Anémone Leton, a viajante que encontrou a paz
Nasceu na Bélgica, viajou pelo mundo, é profissional de turismo. Aos 34 anos diz ter a sorte, e o privilégio, de ter encontrado no projeto da ASTA um sentido para a vida e um espaço onde quer montar um ninho familiar, e continuar a aprender. É coordenadora do projeto “Contigo, há Descoberta!”, uma iniciativa de turismo social, inclusivo e de natureza. Agora só está preocupada em continuar a aprender, vai tirar o curso de Socioterapia e Pedagogia Curativa para poder partilhar com os companheiros muitas descobertas.
Guilherme Anjos, o guia turístico
Nasceu numa aldeia de Figueira de Castelo Rodrigo, mas passou a infância e a juventude numa casa de acolhimento para jovens em risco, perto do Porto. Antes de chegar aos 18 anos, foi ele quem pesquisou na Net e procurou o seu destino. Encontrou a ASTA e desde há três anos é um dos companheiros que vive na Casa da Oliveira, bem no centro da pequena aldeia de Cabreira do Côa. É, entre muitas outras coisas, um apaixonado guia turístico.
Milene Sieiro, a miúda forte e valente
Tem energia inesgotável, um eterno ar de menina traquina, um sorriso contagiante. Milene Sieiro tem 30 anos mas sente-se com 19. Não é residente da aldeia, mas é uma das companheiras que vem para a ASTA todos dos dias, há já 9 anos. É, também, uma das guias turísticas habilitadas para acompanhar visitantes no programa “Contigo, há Descoberta”.

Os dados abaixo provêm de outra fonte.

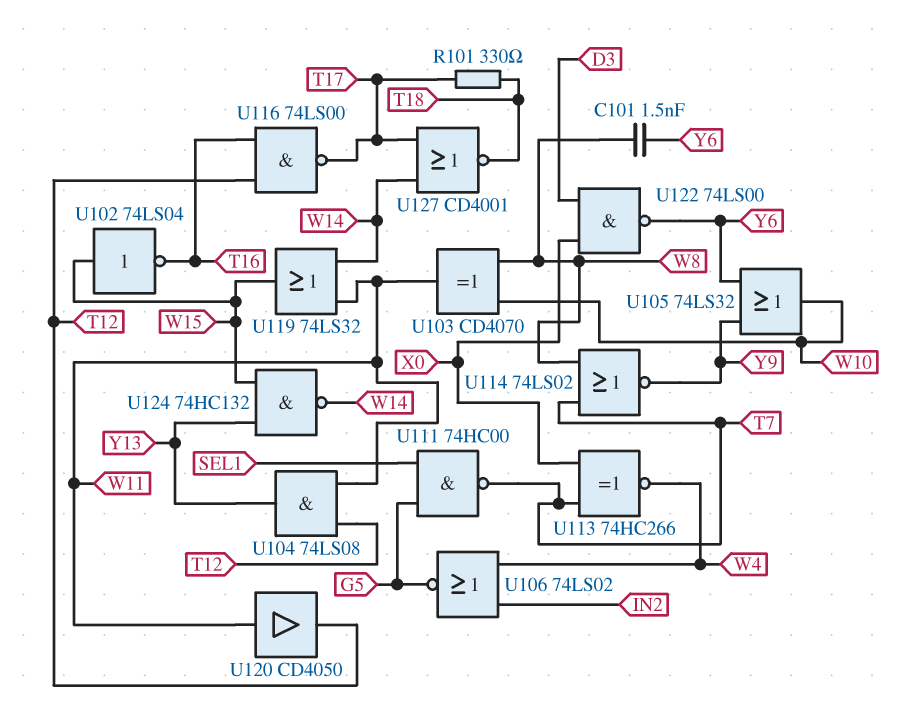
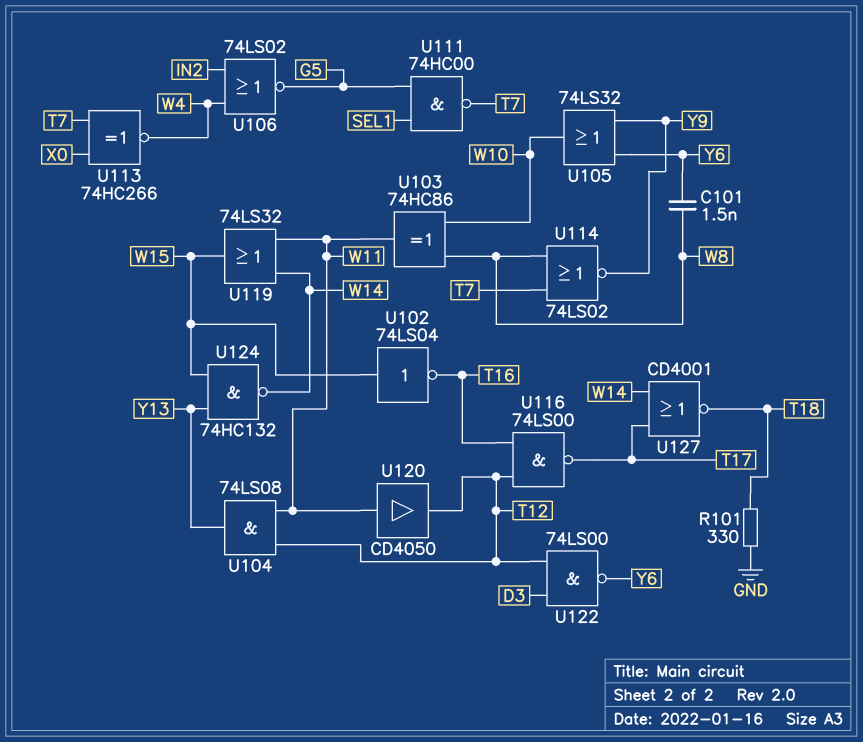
R101: 330 (T17, T18) -> 330 (GND, T18)
U103: XOR CD4070 (in W8, in W10, out W11) -> XOR 74HC86 (in W8, in W10, out W11)
U122: NAND 74LS00 (in D3, in X0, out Y6) -> NAND 74LS00 (in D3, in T12, out Y6)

Joaquim Caramelo, o vizinho da Cabreira
Nos 87 anos que leva de vida, Joaquim Caramelo só conseguiu viver 9 anos fora da Cabreira, emigrado em França. Não gostou muito de lá estar. Mas ainda gosta de morar na aldeia que o viu nascer. Teve 15 irmãos, casou com uma vizinha da aldeia, tem dois filhos e uma boa dose de humor. É um contador de histórias, que mete conversa com todos os que passam na rua.